亚洲男人的天堂2018av,欧美草比,久久久久久免费视频精选,国色天香在线看免费,久久久久亚洲av成人片仓井空

Given an $n$-vertex $m$-edge digraph $G = (V,E)$ and a set $S \subseteq V$, $|S| = n^{\sigma}$ (for some $0 < \sigma \le 1$) of designated sources, the $S \times V$-direachability problem is to compute for every $s \in S$, the set of all the vertices reachable from $s$ in $G$. Known naive algorithms for this problem either run a BFS/DFS separately from every source, and as a result require $O(m \cdot n^{\sigma})$ time, or compute the transitive closure of $G$ in $\tilde O(n^{\omega})$ time, where $\omega < 2.371552\ldots$ is the matrix multiplication exponent. Hence, the current state-of-the-art bound for the problem on graphs with $m = \Theta(n^{\mu})$ edges in $\tilde O(n^{\min \{\mu + \sigma, \omega \}})$. Our first contribution is an algorithm with running time $\tilde O(n^{1 + \tiny{\frac{2}{3}} \omega(\sigma)})$ for this problem, where $\omega(\sigma)$ is the rectangular matrix multiplication exponent. Using current state-of-the-art estimates on $\omega(\sigma)$, our exponent is better than $\min \{2 + \sigma, \omega \}$ for $\tilde \sigma \le \sigma \le 0.53$, where $1/3 < \tilde \sigma < 0.3336$ is a universal constant. Our second contribution is a sequence of algorithms $\mathcal A_0, \mathcal A_1, \mathcal A_2, \ldots$ for the $S \times V$-direachability problem. We argue that under a certain assumption that we introduce, for every $\tilde \sigma \le \sigma < 1$, there exists a sufficiently large index $k = k(\sigma)$ so that $\mathcal A_k$ improves upon the current state-of-the-art bounds for $S \times V$-direachability with $|S| = n^{\sigma}$, in the densest regime $\mu =2$. We show that to prove this assumption, it is sufficient to devise an algorithm that computes a rectangular max-min matrix product roughly as efficiently as ordinary $(+, \cdot)$ matrix product. Our algorithms heavily exploit recent constructions of directed shortcuts by Kogan and Parter.
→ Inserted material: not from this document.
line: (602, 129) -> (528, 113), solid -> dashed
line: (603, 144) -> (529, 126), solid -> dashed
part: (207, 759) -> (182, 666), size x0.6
This work concerns elementwise-transformations of spiked matrices: $Y_n = n^{-1/2} f( \sqrt{n} X_n + Z_n)$. Here, $f$ is a function applied elementwise, $X_n$ is a low-rank signal matrix, and $Z_n$ is white noise. We find that principal component analysis is powerful for recovering signal under highly nonlinear or discontinuous transformations. Specifically, in the high-dimensional setting where $Y_n$ is of size $n \times p$ with $n,p \rightarrow \infty$ and $p/n \rightarrow \gamma > 0$, we uncover a phase transition: for signal-to-noise ratios above a sharp threshold -- depending on $f$, the distribution of elements of $Z_n$, and the limiting aspect ratio $\gamma$ -- the principal components of $Y_n$ (partially) recover those of $X_n$. Below this threshold, the principal components of $Y_n$ are asymptotically orthogonal to the signal. In contrast, in the standard setting where $X_n + n^{-1/2}Z_n$ is observed directly, the analogous phase transition depends only on $\gamma$. A similar phenomenon occurs with $X_n$ square and symmetric and $Z_n$ a generalized Wigner matrix.
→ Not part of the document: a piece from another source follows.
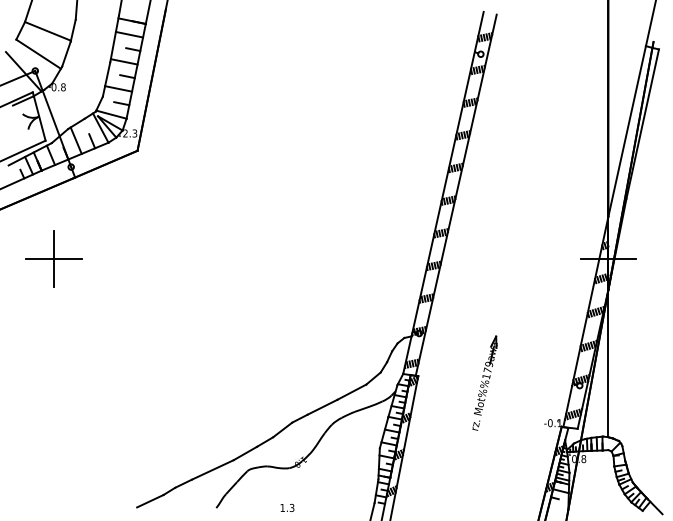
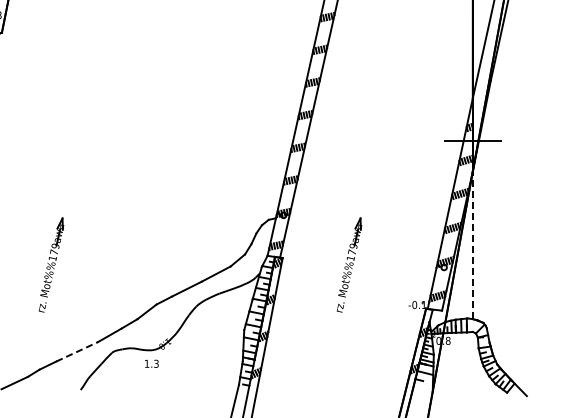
line: (608, 363) -> (472, 245), solid -> dashed
part: (186, 382) -> (50, 264), added
line: (213, 469) -> (77, 351), solid -> dashed
text: (287, 507) -> (151, 363), moved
We prove that a polynomial fraction of the set of $k$-component forests in the $m \times n$ grid graph have equal numbers of vertices in each component, for any constant $k$. This resolves a conjecture of Charikar, Liu, Liu, and Vuong, and establishes the first provably polynomial-time algorithm for (exactly or approximately) sampling balanced grid graph partitions according to the spanning tree distribution, which weights each $k$-partition according to the product, across its $k$ pieces, of the number of spanning trees of each piece. Our result follows from a careful analysis of the probability a uniformly random spanning tree of the grid can be cut into balanced pieces. Beyond grids, we show that for a broad family of lattice-like graphs, we achieve balance up to any multiplicative $(1 \pm \varepsilon)$ constant with constant probability, and up to an additive constant with polynomial probability. More generally, we show that, with constant probability, components derived from uniform spanning trees can approximate any given partition of a planar region specified by Jordan curves. These results imply polynomial time algorithms for sampling approximately balanced tree-weighted partitions for lattice-like graphs. Our results have applications to understanding political districtings, where there is an underlying graph of indivisible geographic units that must be partitioned into $k$ population-balanced connected subgraphs. In this setting, tree-weighted partitions have interesting geometric properties, and this has stimulated significant effort to develop methods to sample them.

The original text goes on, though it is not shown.